Posted by: Mike Shulman on October 25, 2009 10:09 PM | Permalink | PGP Sig | Reply to this

### Re: Schur Functors

Bruce wrote:

If I were to face this question right now, the first answer that comes to my mind, personally, is basically just the selfish reason that I would get no credit for this kind of thing on the $n$Lab.

I think that could be the secret answer to Ben Webster’s question Why do I find MathOverflow fun and the nLab not?
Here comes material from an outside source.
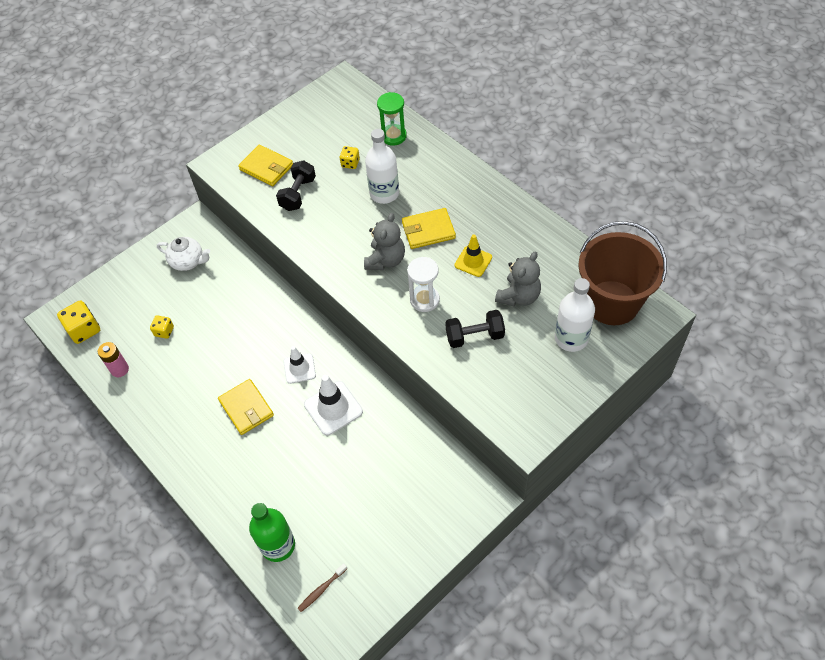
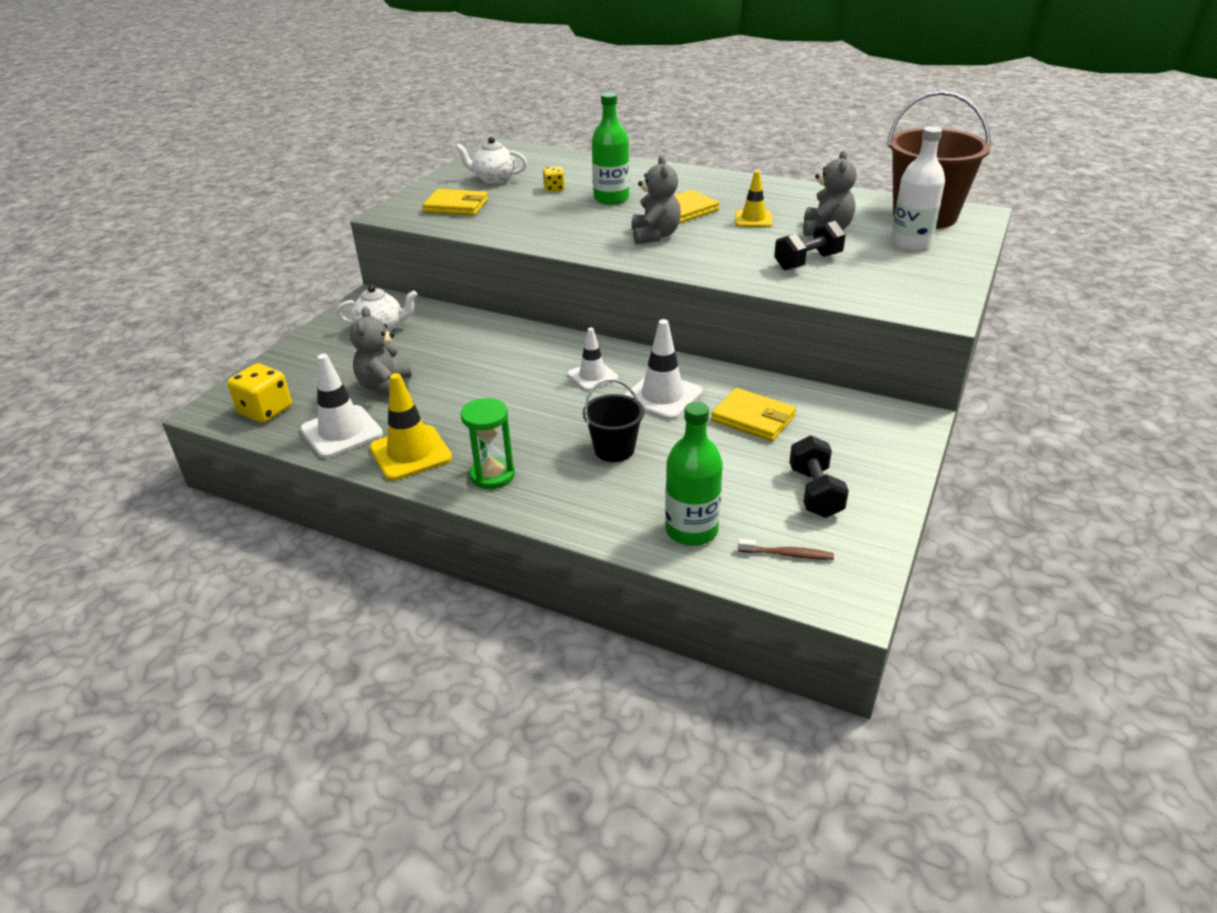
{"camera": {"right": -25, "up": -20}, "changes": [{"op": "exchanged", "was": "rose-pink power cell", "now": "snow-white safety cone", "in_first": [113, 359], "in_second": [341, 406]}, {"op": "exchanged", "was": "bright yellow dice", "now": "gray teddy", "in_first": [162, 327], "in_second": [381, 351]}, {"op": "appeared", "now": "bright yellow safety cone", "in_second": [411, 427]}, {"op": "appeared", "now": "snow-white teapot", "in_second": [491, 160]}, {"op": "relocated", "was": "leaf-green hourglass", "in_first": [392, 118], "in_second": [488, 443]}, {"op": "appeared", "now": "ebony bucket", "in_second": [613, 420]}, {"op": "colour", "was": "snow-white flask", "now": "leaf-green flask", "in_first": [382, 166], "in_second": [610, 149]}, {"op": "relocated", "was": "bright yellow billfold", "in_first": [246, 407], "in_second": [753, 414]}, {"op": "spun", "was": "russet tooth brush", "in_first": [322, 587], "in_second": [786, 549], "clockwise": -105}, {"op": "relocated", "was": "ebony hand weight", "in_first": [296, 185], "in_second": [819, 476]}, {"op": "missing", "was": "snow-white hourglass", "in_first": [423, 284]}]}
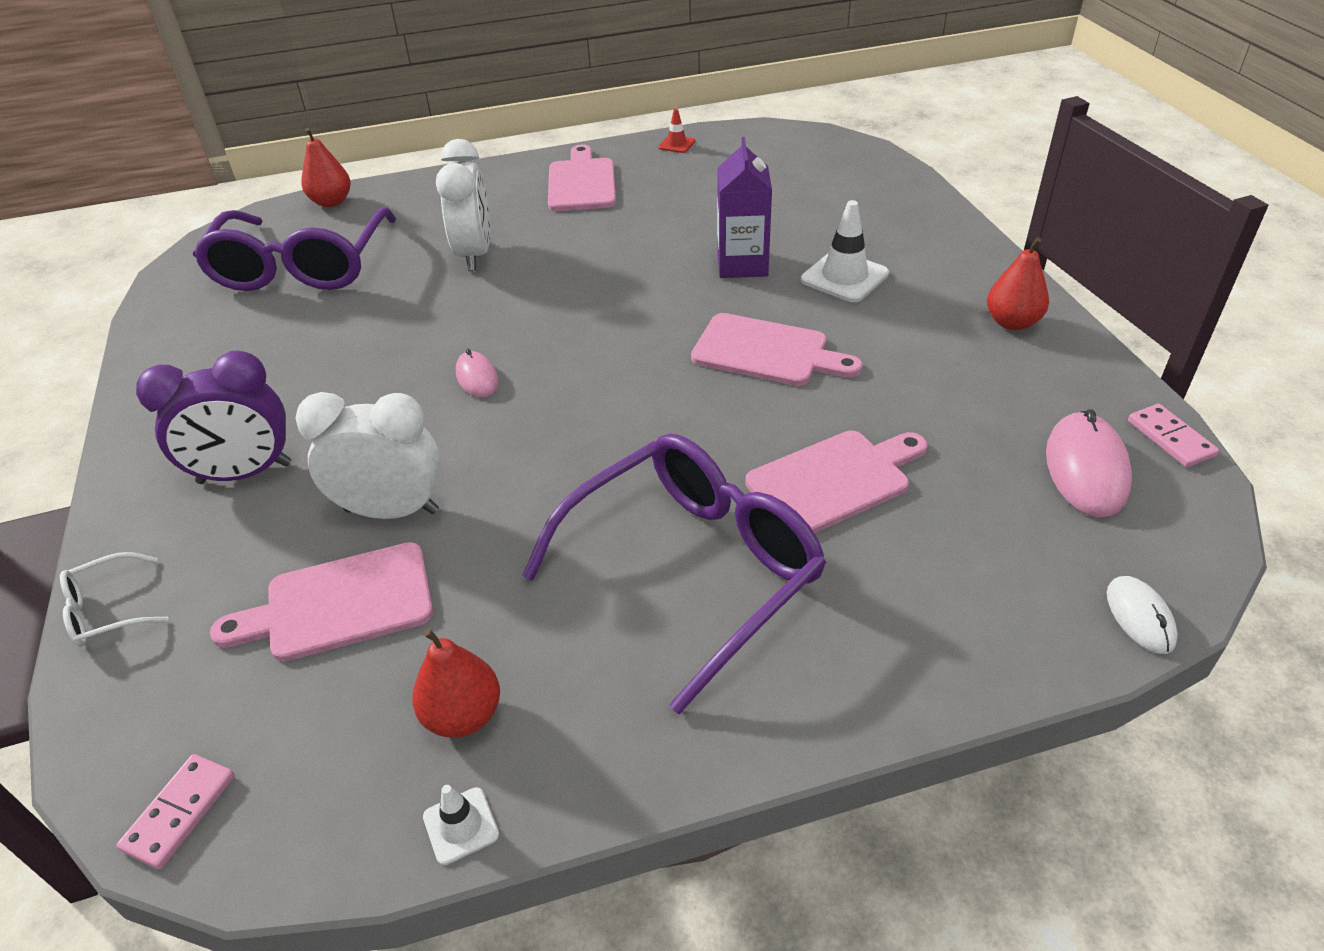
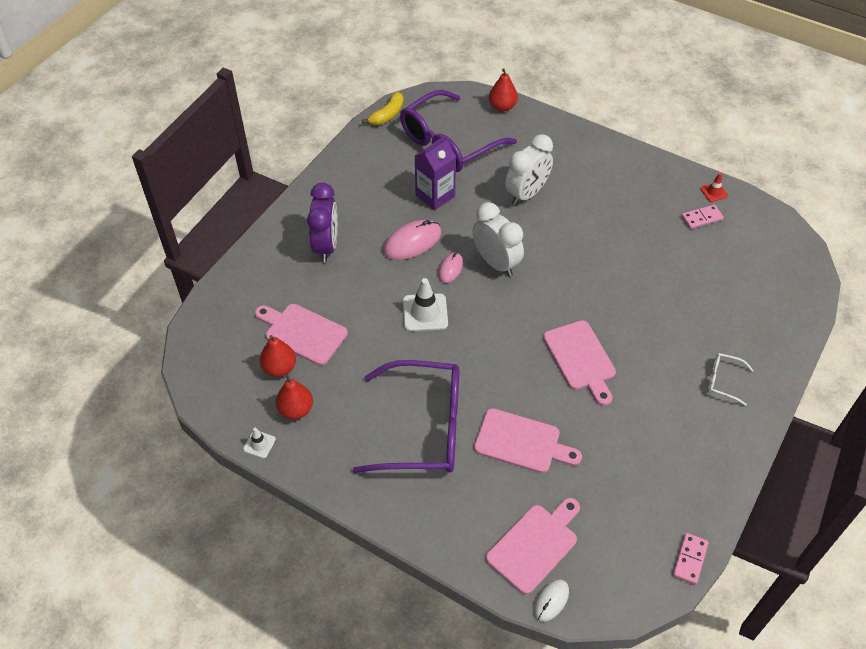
{"camera": {"right": 45, "up": 10}, "changes": [{"op": "relocated", "was": "crimson toy pear", "in_first": [1018, 283], "in_second": [278, 356]}, {"op": "spun", "was": "royal purple clock", "in_first": [213, 417], "in_second": [322, 222], "clockwise": -120}, {"op": "appeared", "now": "bright yellow toy banana", "in_second": [383, 108]}, {"op": "relocated", "was": "rose-pink mouse", "in_first": [1089, 463], "in_second": [412, 240]}, {"op": "relocated", "was": "snow-white safety cone", "in_first": [845, 251], "in_second": [425, 304]}, {"op": "relocated", "was": "royal purple milk carton", "in_first": [744, 207], "in_second": [435, 172]}, {"op": "relocated", "was": "snow-white clock", "in_first": [368, 455], "in_second": [498, 239]}, {"op": "relocated", "was": "rose-pink bread board", "in_first": [582, 178], "in_second": [533, 546]}, {"op": "relocated", "was": "rose-pink domino tile", "in_first": [175, 811], "in_second": [702, 217]}, {"op": "relocated", "was": "snow-white glasses", "in_first": [114, 599], "in_second": [730, 379]}]}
Personally I don’t find MathOverflow fun — at least not yet. But if you answer a question there, your name is attached to the answer — and everyone gets to see how many people like your answer. So, you get instant social status from answering questions there. And let’s face it: most academics aren’t in it for the money, they’re in it for the social status! They want the small group of experts in their chosen field to think they’re cool. (Or if they’re grad students, they’re happy if any mathematicians think they’re cool.) That’s what they live for.
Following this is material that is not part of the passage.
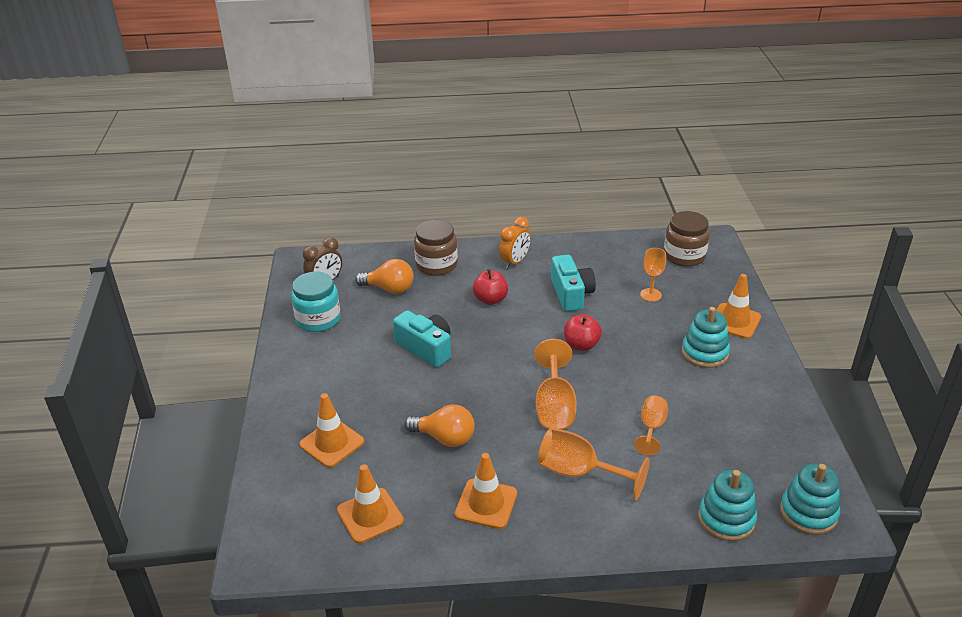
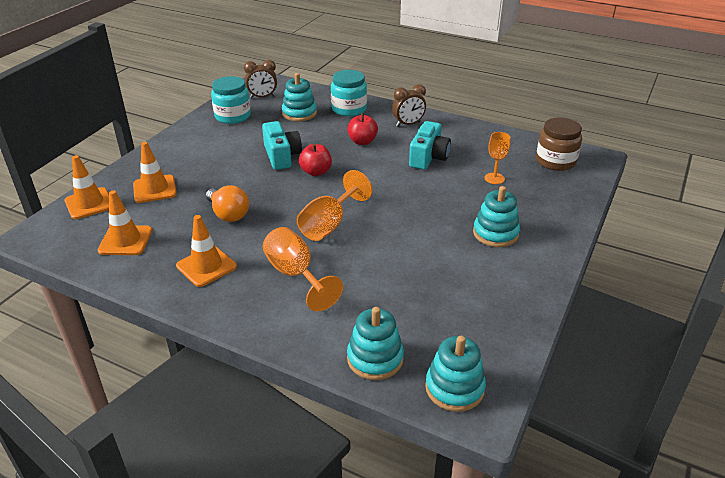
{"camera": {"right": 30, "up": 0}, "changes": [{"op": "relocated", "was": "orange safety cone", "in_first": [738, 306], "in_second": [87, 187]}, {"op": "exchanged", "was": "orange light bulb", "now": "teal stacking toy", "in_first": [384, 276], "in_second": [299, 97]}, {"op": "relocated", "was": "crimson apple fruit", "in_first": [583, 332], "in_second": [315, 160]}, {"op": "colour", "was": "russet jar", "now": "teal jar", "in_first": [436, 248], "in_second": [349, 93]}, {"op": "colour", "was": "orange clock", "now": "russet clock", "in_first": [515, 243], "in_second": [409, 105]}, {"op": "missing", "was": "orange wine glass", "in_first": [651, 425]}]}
Similarly, when I write This Week’s Finds, I’m not getting publications out of it, but I am getting social status — at least if it’s any good. And to be embarrassingly honest, that’s why I write it.

On the other hand, work on the $n$Lab tends to be anonymized as time passes… except of course work done by Urs, because he’s the ruling genius of the $n$Lab. So perhaps it’s not surprising that some of the people who do the most work there, other than Urs, are not currently professional academics.
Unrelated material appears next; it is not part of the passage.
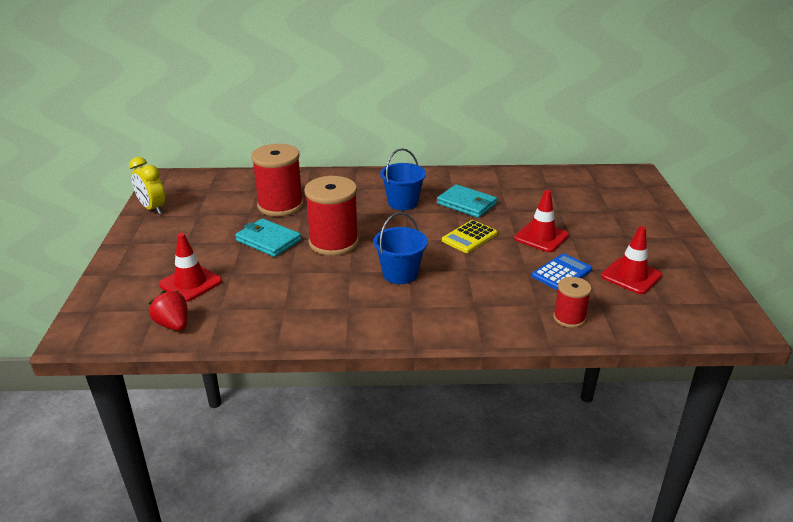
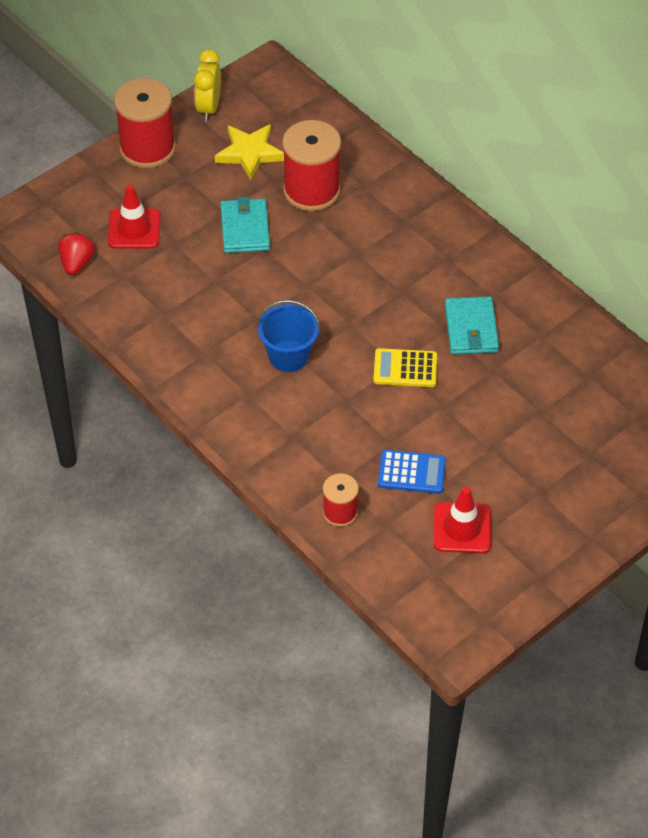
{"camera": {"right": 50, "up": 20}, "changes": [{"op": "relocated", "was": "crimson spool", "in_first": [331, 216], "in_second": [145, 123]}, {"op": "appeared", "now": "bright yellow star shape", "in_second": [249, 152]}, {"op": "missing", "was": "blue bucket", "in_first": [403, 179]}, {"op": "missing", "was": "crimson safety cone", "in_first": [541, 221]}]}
And maybe more academics would get involved in the $n$Lab if it were possible to get ones name permanently attached to an article, or portion of an article — or something like that. Something that confers social status.

Again, this might be a conversation for the n-Forum.

Posted by: John Baez on October 26, 2009 5:14 AM | Permalink | Reply to this

### not about Schur Functors any more

So, you get instant social status from answering questions [on MathOverflow]

Perhaps that is precisely why I don’t like it—it puts out into the open this embarrassing aspect of academia. (-:

Again, this might be a conversation for the n-Forum.

Actually, I think there’s value to having it here on the blog. I could be wrong, but I think a lot more people read the blog than the forum. And this isn’t just a technical question about how the lab works, but a more fundamental question about how online collaboration can work and how credit can be assigned. We might want to start a new post about it, though, instead of hijacking this one.

Posted by: Mike Shulman on October 26, 2009 5:43 PM | Permalink | PGP Sig | Reply to this

### Re: Schur Functors

Okay, this blog entry is over two and a half years old, but I’ve been reading it over and trying to put it together for the nLab. Ignorance compels me to ask some questions.

First, to me, these Schur functors were always the Schur functors $S_\lambda$ attached to Young diagrams, and I didn’t know that every endofunctor on $Vect_{fd}$ (finite-dimensional vector spaces over $\mathbb{C}$ – let me stick to the classical case for a minute) was a direct sum of $S_\lambda$’s.

I’d like to understand that a bit better. First: is it literally every endofunctor? At first glance, that’s surprising to me. Is there a nice way of seeing that? Is it that every endofunctor is a finite direct sum of irreducibles?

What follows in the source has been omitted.